Libya to post $10bn deficit in 2012

06 February 2012

Oil production generates $4bn in revenues in past four months

Libya’s government will post a budget deficit of $10bn this year as it struggles to pay public workers’ salaries and meet energy costs, according to the head of the country’s National Transitional Council (NTC).

Mustafa Abdel Jalil told French daily newspaper Le Figaro on 2 February that the country had still only recovered a fraction of the $100bn in assets frozen overseas during the country’s bitter civil war.

“The production of oil has brought in $4bn in the past five months, while the salaries of civil servants are $22bn a year and spending on electricity and fuel $14bn,” Abdel Jalil said. “The budget being prepared should be in deficit of $10bn.”

Restoring oil and gas production in the Opec member state is the first part of rebuilding the country and reviving the economy after an eight-month civil war, the IMF said on 6 February, warning the government’s finances remained “precarious”.

The country’s central bank governor, Saddeq Omar Elkaber, said on January 19 that the government 2012′s budget would register a LD7bn ($5.73bn) deficit and that the lifting of UN sanctions on the central bank’s assets had unfrozen 95 per cent of its $100bn in assets.

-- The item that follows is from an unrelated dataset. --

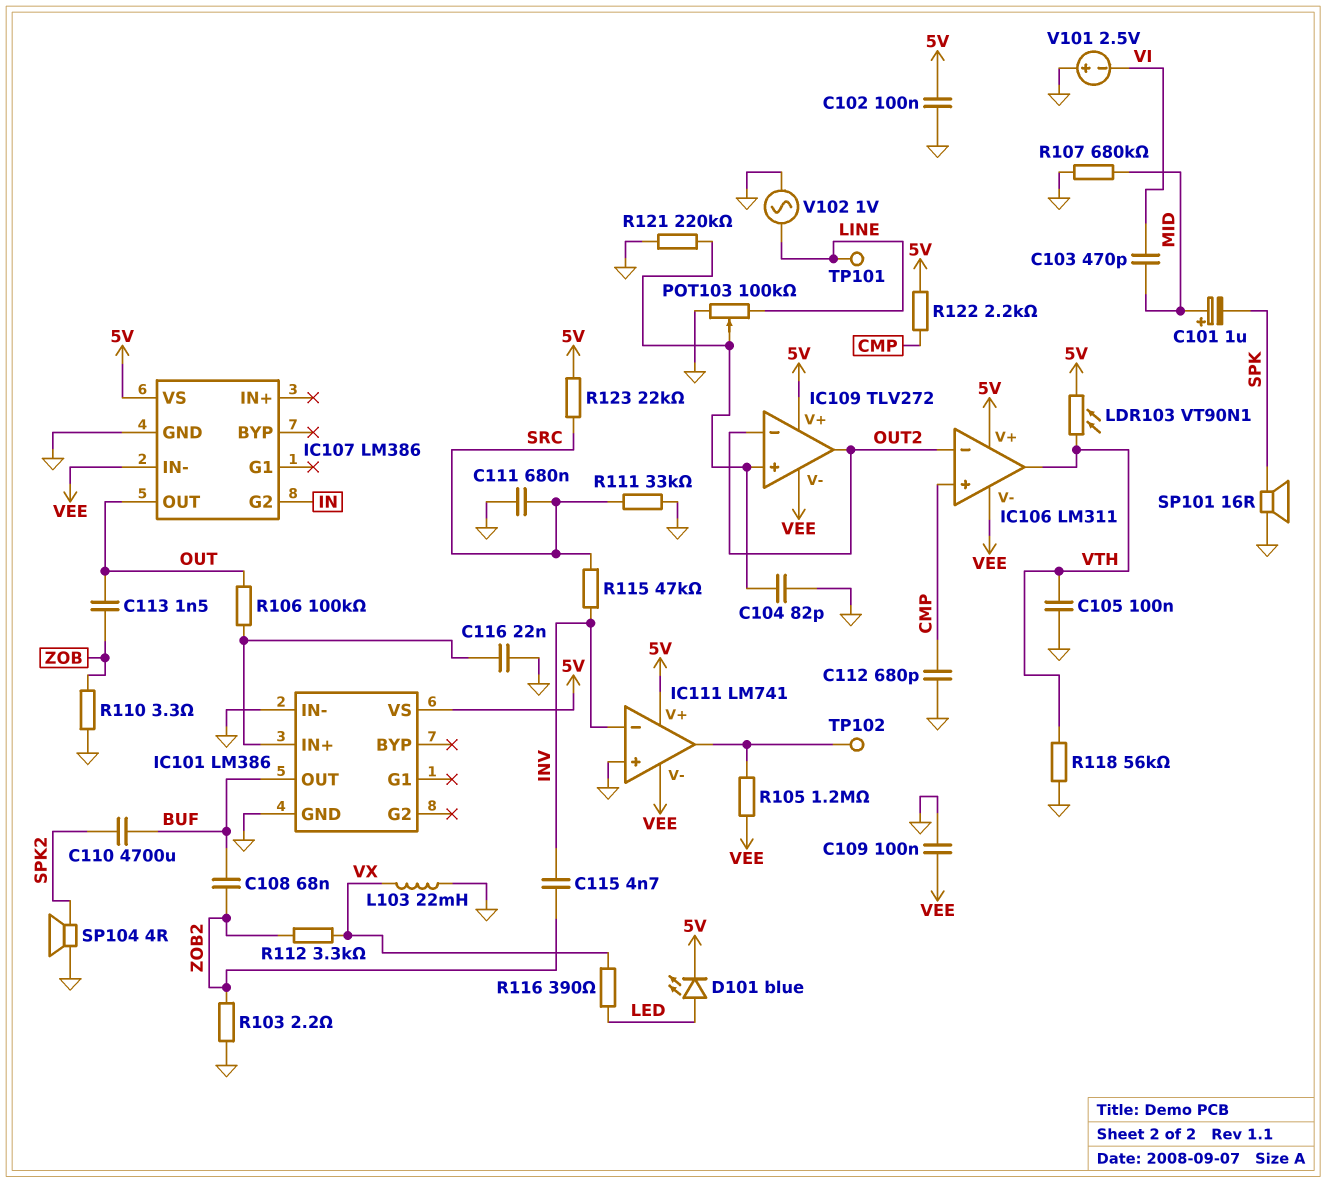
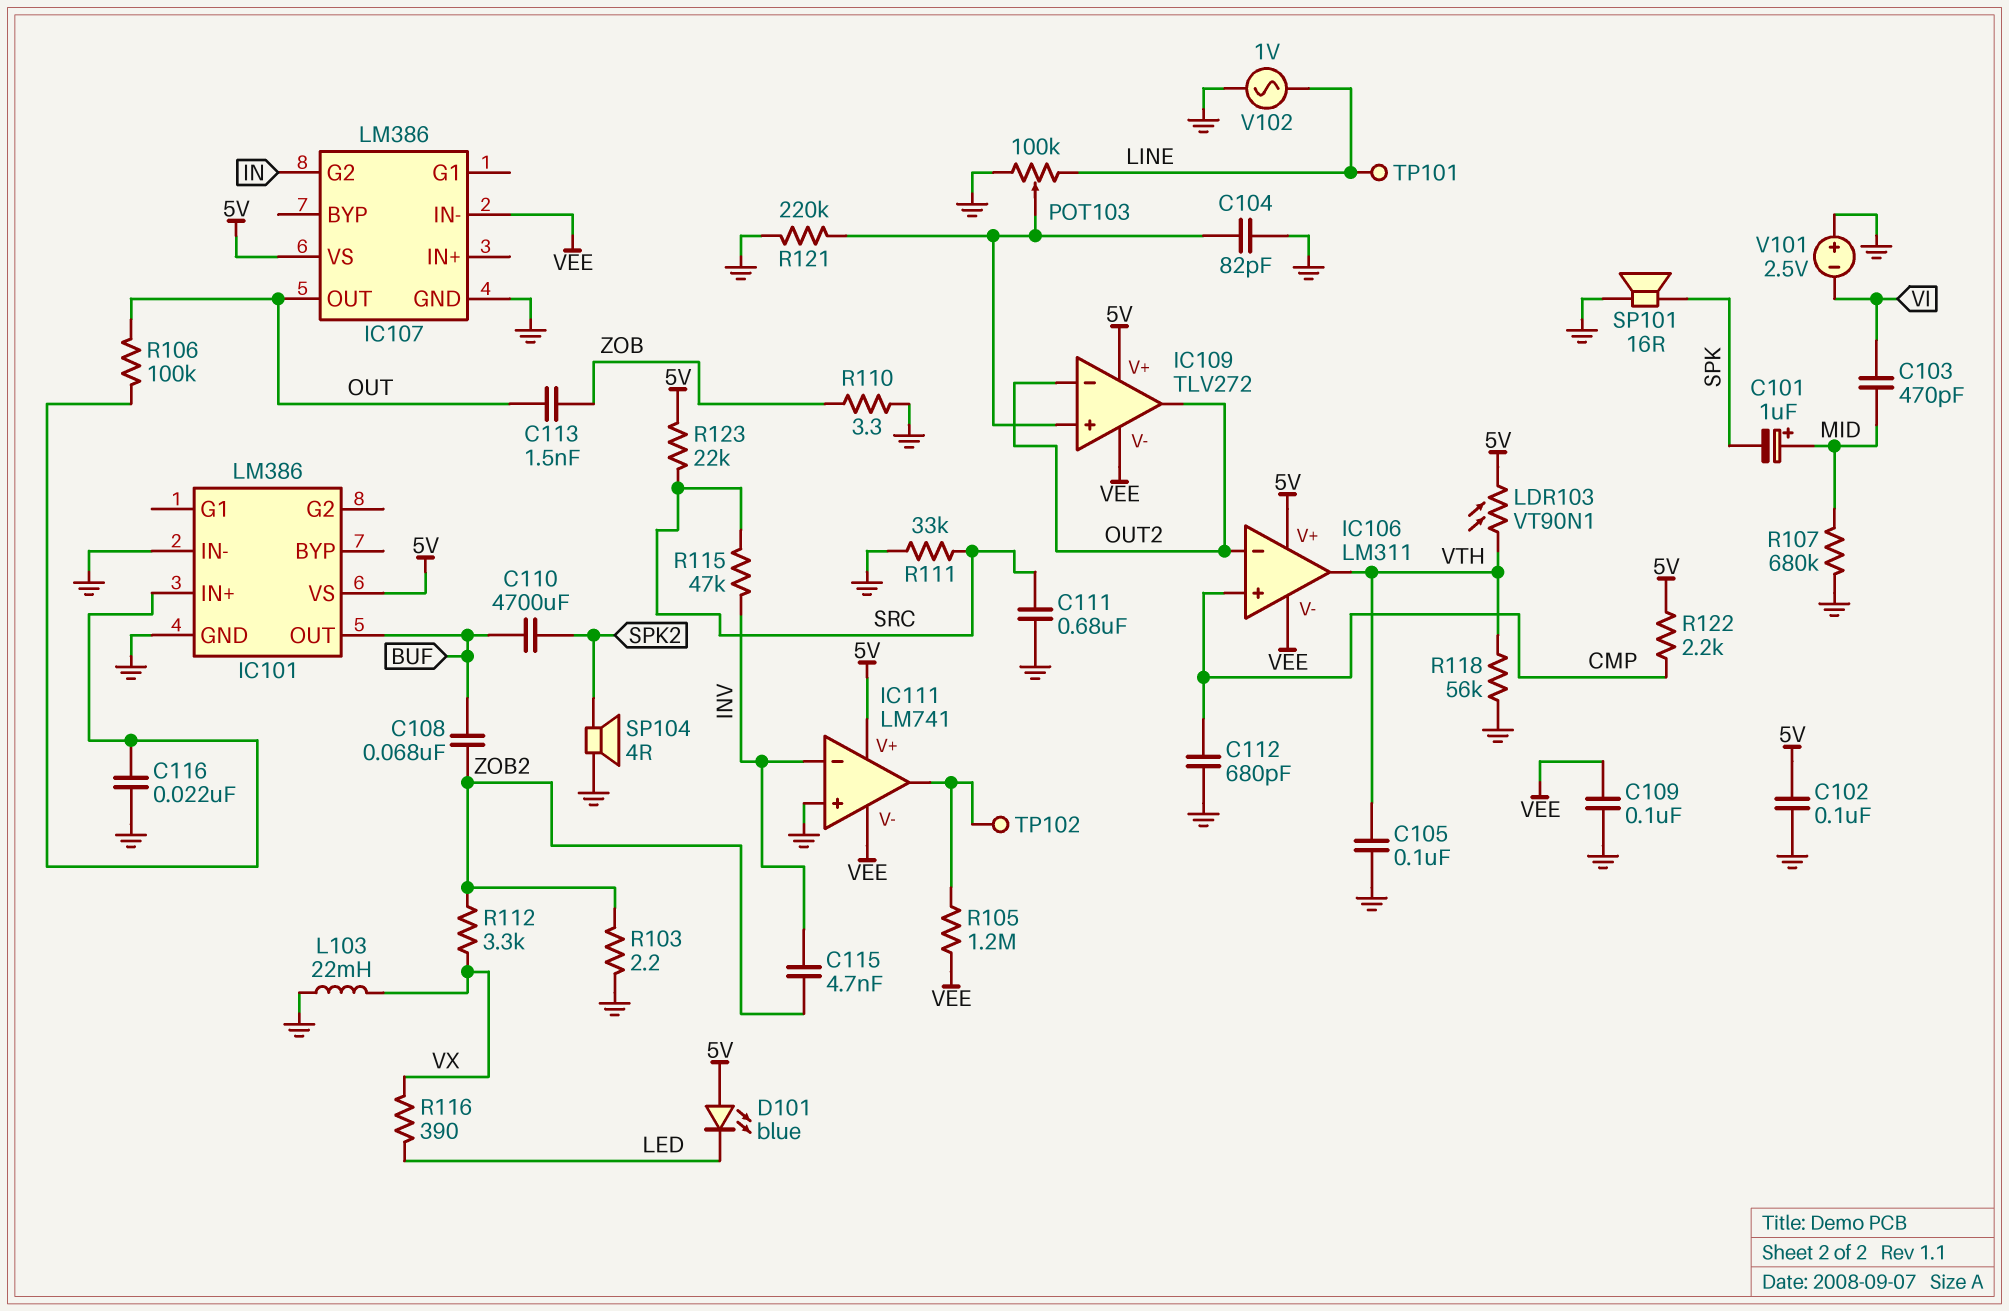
D101: LED blue (A LED, K 5V) -> LED blue (A 5V, K LED)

“Only $6bn has been repatriated,” Abdel Jalil said. “We’re still working to recover the rest.”

Abdel Jalil said that local councils were putting together organisational structures and once they were in place money would be injected to pay civil servants. He said that process should be completed by February 17.

The NTC, the body which won Nato backing to oust Muammar Gaddafi last year, is now struggling to restore services and impose order on myriad armed groups.

Militias have carved up the capital Tripoli and the rest of the country into competing fiefdoms, each holding out for the share of power they say they are owed.

Abdel Jalil said that it would be easier to amalgamate militias into the police and national army once more revenues entered the state coffers.

“Within two months, we think we will have incorporated 60-70 per cent of the revolutionaries,” he said.